Serjeant Roland H C Stewart

Roland Stewart was born in the autumn of 1917 a year or so before the end of the First World War.  He was the fourth child and only son of Harry Chetwynd Stewart and his wife Maud Louisa Clara (née Wooley).  By 1921, the family was living as an extended family at 119 Maida Road, Chatham.  Head of the household was Roland’s maternal grandmother, Leah Hinkley, and her daughter Hilda Wooley, together with Roland’s parents and their now five children, all born in Chatham: Violet aged 10, Leah aged 8, Dorothy age 6, Roland aged 3, and Winifred just a year old.

There is scant trace of Roland in the official records, and he does not appear with his family in the 1939 Register, taken on 29 Sep 1939, suggesting he may already have been in military service by that date.
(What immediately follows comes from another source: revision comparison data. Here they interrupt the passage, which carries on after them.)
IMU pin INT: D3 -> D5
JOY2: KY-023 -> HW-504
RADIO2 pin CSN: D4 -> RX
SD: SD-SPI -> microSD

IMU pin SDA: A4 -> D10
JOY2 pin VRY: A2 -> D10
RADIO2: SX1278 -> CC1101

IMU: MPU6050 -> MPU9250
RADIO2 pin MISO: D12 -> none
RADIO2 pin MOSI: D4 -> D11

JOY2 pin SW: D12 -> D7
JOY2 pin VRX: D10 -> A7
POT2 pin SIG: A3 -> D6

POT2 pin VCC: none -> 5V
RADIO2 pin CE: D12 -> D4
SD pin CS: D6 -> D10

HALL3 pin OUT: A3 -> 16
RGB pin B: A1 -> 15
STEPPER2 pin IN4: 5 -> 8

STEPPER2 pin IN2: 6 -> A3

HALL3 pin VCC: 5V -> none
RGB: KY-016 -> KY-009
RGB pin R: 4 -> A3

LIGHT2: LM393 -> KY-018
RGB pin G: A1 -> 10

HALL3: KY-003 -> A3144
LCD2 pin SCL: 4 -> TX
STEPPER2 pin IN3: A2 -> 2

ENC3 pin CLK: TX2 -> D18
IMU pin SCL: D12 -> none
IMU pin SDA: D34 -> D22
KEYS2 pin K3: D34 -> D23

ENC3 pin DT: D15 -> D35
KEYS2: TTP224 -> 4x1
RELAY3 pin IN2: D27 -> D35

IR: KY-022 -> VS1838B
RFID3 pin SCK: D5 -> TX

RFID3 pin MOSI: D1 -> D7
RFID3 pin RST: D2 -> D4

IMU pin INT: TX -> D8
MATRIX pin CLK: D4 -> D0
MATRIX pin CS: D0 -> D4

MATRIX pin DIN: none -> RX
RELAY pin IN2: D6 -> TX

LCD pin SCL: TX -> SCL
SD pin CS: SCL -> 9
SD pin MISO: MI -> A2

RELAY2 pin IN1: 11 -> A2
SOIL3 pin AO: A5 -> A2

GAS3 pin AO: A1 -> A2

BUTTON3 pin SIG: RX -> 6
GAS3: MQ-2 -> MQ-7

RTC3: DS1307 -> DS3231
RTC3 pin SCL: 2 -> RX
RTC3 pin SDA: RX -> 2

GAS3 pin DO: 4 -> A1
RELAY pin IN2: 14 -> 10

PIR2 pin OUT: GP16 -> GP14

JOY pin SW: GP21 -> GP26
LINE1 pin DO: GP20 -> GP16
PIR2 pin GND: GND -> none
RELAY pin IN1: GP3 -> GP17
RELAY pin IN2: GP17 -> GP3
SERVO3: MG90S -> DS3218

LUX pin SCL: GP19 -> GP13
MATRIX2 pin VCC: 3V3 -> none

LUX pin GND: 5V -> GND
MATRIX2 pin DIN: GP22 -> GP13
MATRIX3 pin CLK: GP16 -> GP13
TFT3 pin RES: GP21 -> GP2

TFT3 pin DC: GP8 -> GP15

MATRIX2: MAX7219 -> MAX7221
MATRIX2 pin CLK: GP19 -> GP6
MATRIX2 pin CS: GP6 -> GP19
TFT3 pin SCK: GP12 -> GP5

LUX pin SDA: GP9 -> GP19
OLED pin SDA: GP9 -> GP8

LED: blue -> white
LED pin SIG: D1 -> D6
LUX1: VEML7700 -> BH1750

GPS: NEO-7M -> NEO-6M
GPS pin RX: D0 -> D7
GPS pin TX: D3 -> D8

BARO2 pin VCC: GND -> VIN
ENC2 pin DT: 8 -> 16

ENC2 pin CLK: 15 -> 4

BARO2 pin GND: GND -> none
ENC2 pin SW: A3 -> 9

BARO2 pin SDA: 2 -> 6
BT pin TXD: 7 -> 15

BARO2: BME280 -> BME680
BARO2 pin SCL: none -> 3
In March 1939, it was announced that the British Territorial Army was to recruit up to double its strength and immediately men began to step forward to enlist.  It is likely that Roland joined the regiment during this surge in recruitment in the spring of 1939, when the Territorial Army rapidly expanded and the Queen’s Own Royal West Kent Regiment doubled its strength.

The 5th Battalion, Queen’s Own Royal West Kent Regiment, was a Territorial Army unit that mobilised on the outbreak of war on 1 September 1939.   Two days later, the United Kingdom declared war on Germany in response to the German invasion of Poland, and the 5th, along with the 4th and 7th Battalions, had completed their embodiment smoothly and efficiently and were ready to be deployed.

After a brief period of home defence and training in England, the battalion was sent to France in early 1940 as part of the British Expeditionary Force. Following the German invasion in May, it became involved in the rapid and often chaotic withdrawal to the Channel ports, experiencing air attack, exhaustion, and confusion before evacuation at Dunkirk. Despite suffering heavy losses, including another man named on this Roll of Honour, Private John Henry Taylor, the battalion spent the next two years on coastal defence and intensive training, preparing for future operations while the threat of invasion remained real.

After evacuation from Dunkirk in June 1940, the battalion returned to Britain and spent a long period on home defence duties, initially in the south and east of England where invasion was feared. Through 1941-42, like many Territorial units, they gradually shifted from static defence to intensive training with field exercises, route marches, weapons training, and preparation for overseas service.

In 1943 the battalion was selected for overseas service and moved to the Mediterranean, joining 36th (Independent) Infantry Brigade. They landed in southern Italy in the autumn of 1943 and were quickly committed to the advance northwards. This was a demanding transition: after years in Britain, they were suddenly operating in mountainous terrain against experienced German troops, with different tactics, climate, and conditions.  Reinforcements were drafted in, of course, but a solid core of early-war Territorials often remained, particularly experienced NCOs such as Roland had by then become.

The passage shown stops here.